# screen locking up



## m1pete (Feb 4, 2013)

Hi, I am new to FreeBSD from Linux but I am trying to solve a problem, the computer seems to lock up also the mouse locks after a short time of not using the computer.  

The only way that I have found to unlock the PC is by pressing the CTRL button, can anyone advise me on how to stop the PC locking up please.

Thanks ...Peter.:stud


----------



## gentoobob (Feb 7, 2013)

First thing first...check your logs...are there any error messages in the logs?  

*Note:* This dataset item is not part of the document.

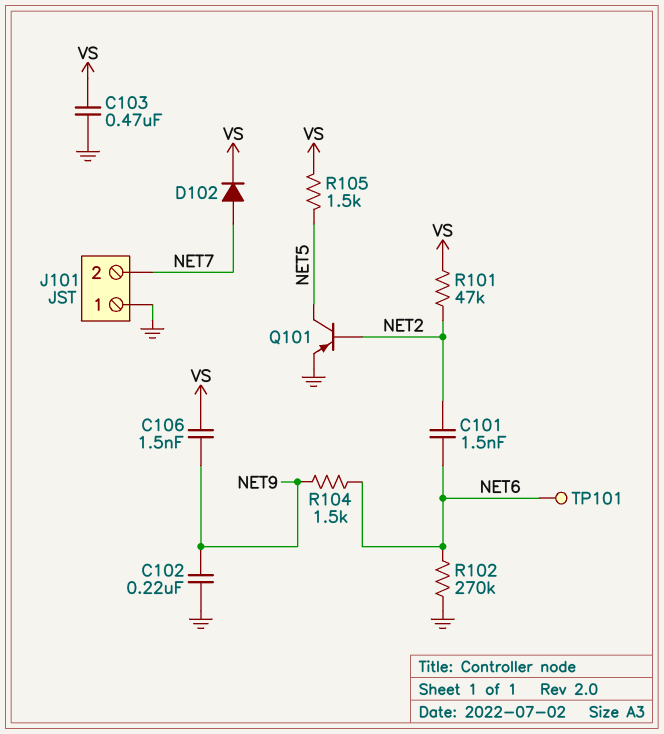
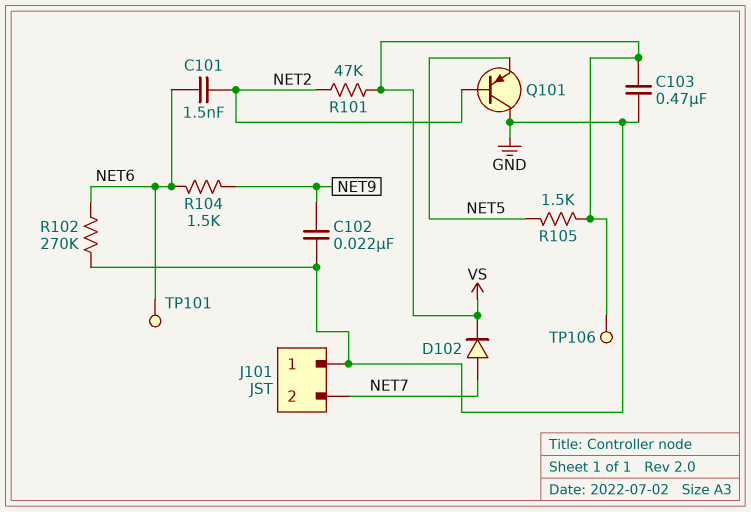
C102: 220nF (GND, NET9) -> 22nF (GND, NET9)
C106: 1.5nF (NET9, VS) -> none
Q101: PNP (B NET2, C NET5, E GND) -> PNP (B NET2, C GND, E NET5)
TP106: none -> test point (VS)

Next, when does computer computer lock up?  Is it when the screen saver kicks on?  Maybe your system is trying to go into standby and ACPI isnt working well on your system for whatever reason.  If you have a certain type of PC, google your PC model with FreeBSD as a keyword and see what you find.


----------



## wblock@ (Feb 7, 2013)

What does "locking up" mean, exactly?  If pressing CTRL unlocks it, it isn't locking up.  No details are given on what release of FreeBSD, what video card is being used, or anything else, really.  It could be AllowEmptyInput, but we don't know if it was even running X.


----------



## m1pete (Feb 8, 2013)

*lockup*

Thanks for the fast replys, I have solved the problem.  I have up dated to the new PCBSD 9.1 and it seems to of solved it. I was using the old PCBSD 9.0 not FreeBSD I am sorry for any confusion, but thanks for all your advice.

Cheers, Peter.


----------